The Japanese architect is known for designs with clean modernist elements such as slick, clean, and shiny surfaces made of glass, marble, and metals. Kazuyo Sejima, along with and Ryue Nishizawa, has worked on several projects in Germany, Switzerland, France, England, the Netherlands, United States, and Spain.

Ms. Sejima is the co-founder of Toyko-based SANAA, alongside 2010 Pritzker Laureate Nishizawa Ryue, which opened in 1995. She is also a professor at Polytechnic University of Milan; University of Applied Arts Vienna; Keio University, Tokyo; Yokohama Graduate School of Architecture Y-GSA; and a visiting professor at Japan Women’s University, Tokyo.

 

Patricia Urquiola 

Patricia Urquiola works as a designer and architect for leading international companies, and Italian companies in particular. Born in Spain, she now lives in the design metropolis of Milan and her “Studio Urquiola” embodies a modern style featuring feminine accents and unexpected elements: from furniture to tiles, lighting to fabrics and rugs to bathroom mixers.

 

Gae Aulenti 

Gae Aulenti was one of the few women designing in the postwar period in Italy, where Italian designers sought to make meaningful connections to production principles beyond Italy. This avant-guarde design movement blossomed into an entirely new type of Italian architecture, one full of imaginary utopias leaving standardization to the past.

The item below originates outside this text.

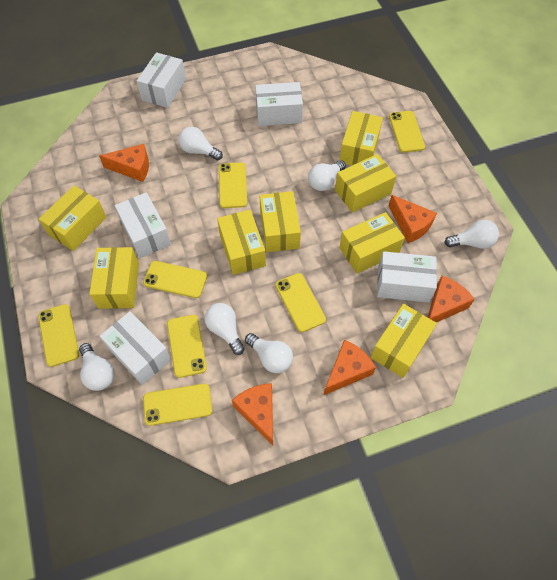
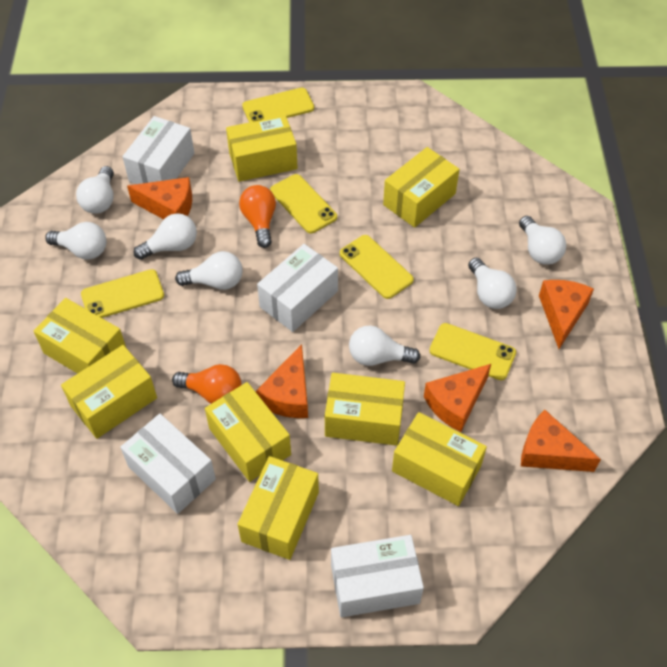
orange light bulb: 0 -> 2
white box: 5 -> 4
white light bulb: 6 -> 7
yellow phone: 7 -> 5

She was a prolific Italian architect, whose work spans industrial and exhibition design, furniture, graphics, stage design, lighting and interior design.

Aulenti was well known for several large-scale museum projects, including the Musée d'Orsay in Paris, the Contemporary Art Gallery at the Centre Pompidou in Paris, the restoration of Palazzo Grassi in Venice , and the Asian Art Museum of San Francisco with HOK (firm). 

 

Grafton Architects 

Yvonne Farrell and Shelley McNamara, founders of Dublin-based Grafton Architects, established in 1978, have been named as curators for the 2018 edition of the Venice Architecture Biennale.

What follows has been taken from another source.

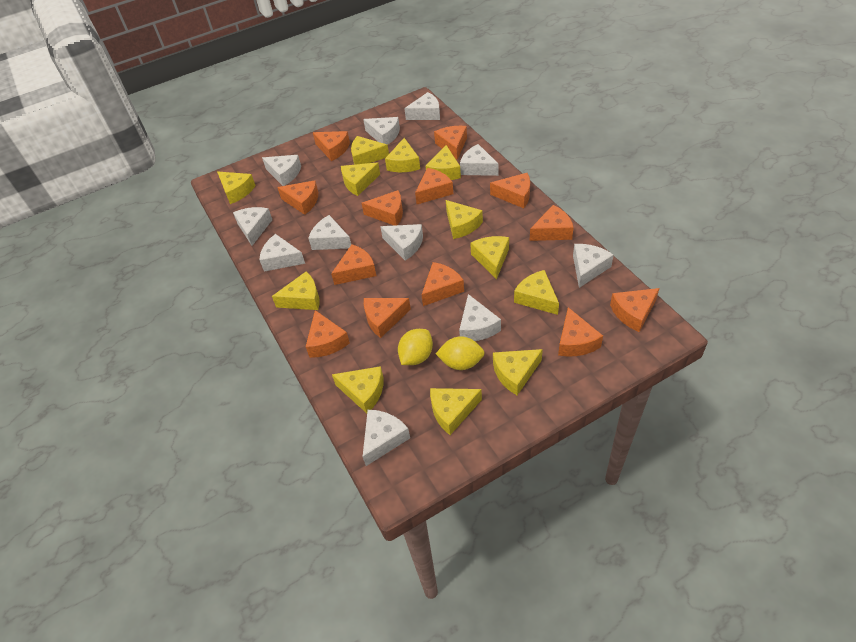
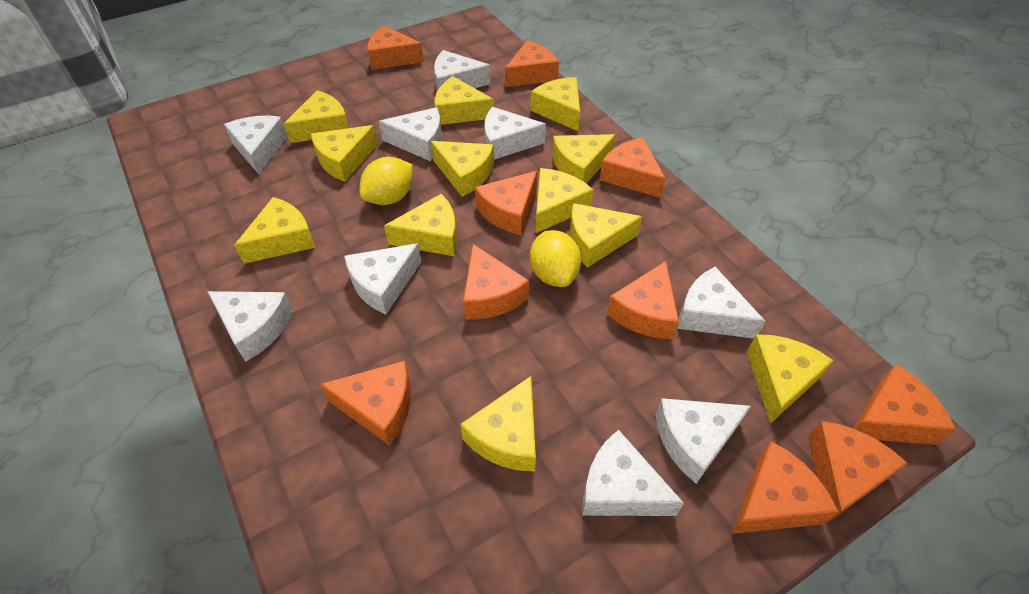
orange cheese: 13 -> 10
white cheese: 11 -> 9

They have held the Kenzo Tange chair at GSD Harvard and the Louis Kahn chair at Yale University and have been visiting professors at EPFL, Lausanne, Switzerland; Accademia d’Archittettura, Mendrisio, Switzerland, where they were appointed as full professors in 2013. 

Grafton Architects are winners of numerous international awards including the World Building of the Year Award 2008 for their building for the Universita Luigi Bocconi in Milan, which is widely acclaimed and recognized as a seminal contemporary work. 

 

 

Amanda Levete 

Amanda Levete CBE is a RIBA Stirling Prize winning architect and founder and principal of AL_A, an international award-winning design and architecture studio. Since its formation in 2009, AL_A has refined an intuitive and strategic approach to design. 

 

 

FRONT 

The three talented Swedish women: Sofia Lagerkvist, Charlotte von der Lancken and Anna Lindgren are the members of the Swedish design group known as FRONT.

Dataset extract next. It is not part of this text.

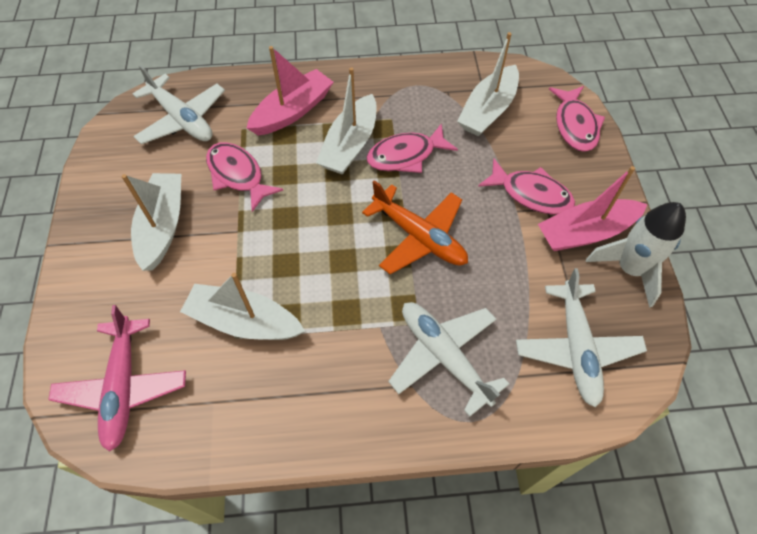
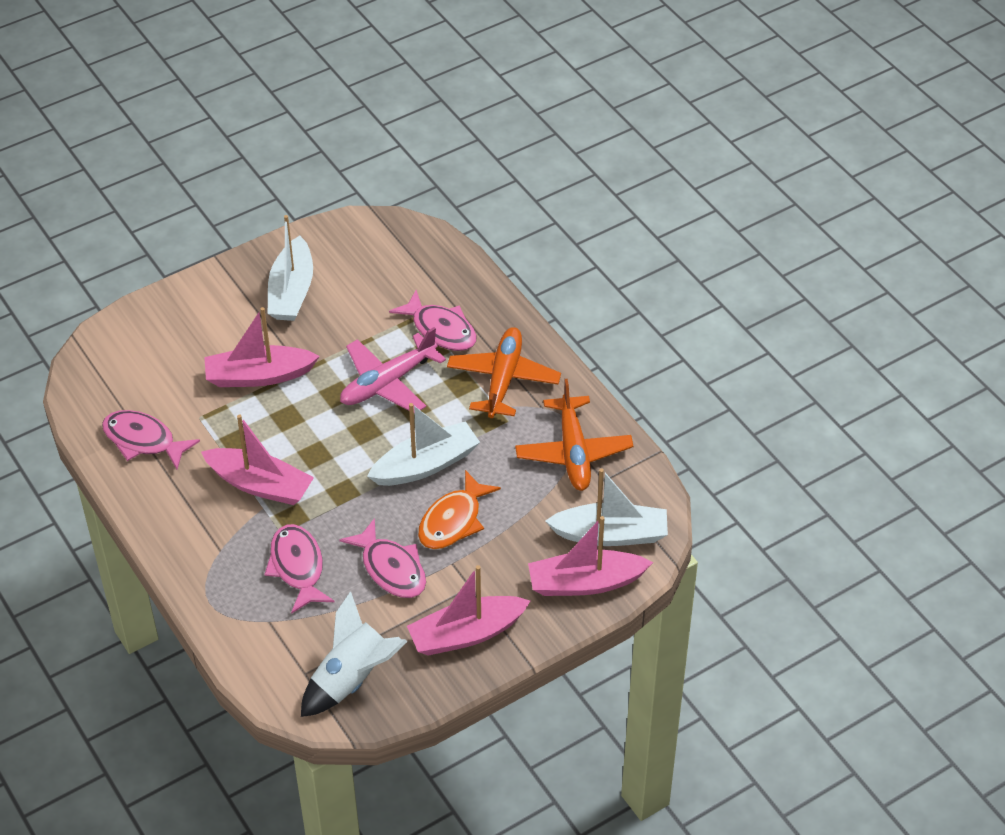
orange fish: 0 -> 1
orange plane: 1 -> 2
pink boat: 2 -> 4
white boat: 4 -> 3
white plane: 3 -> 0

Common discussions, explorations and experiments are bases of their works, togheter with a total involvementin the projects from initial ideas to the final product. 

The three Swedish designers have worked with Porro company since 2009, specialize in producing attractive designs that complement Porro’s minimalistic shapes and in reinterpreting and updating high-quality workmanship.

 

 

Odile Decq 

Odile Decq has won the 2016 Jane Drew Prize as part of the Architectural Review's (AR) annual Women in Architecture Awards. Co-founder of Studio Odile Decq, the French architect was awarded for being a "a creative powerhouse, spirited breaker of rules and advocate of equality." Her diverse portfolio ranges from art galleries and museums, to social housing and infrastructure. She is best known for the Cargo incubator building in Paris and the Fangshan Tangshan National Geopark Museum in Nanjing, China.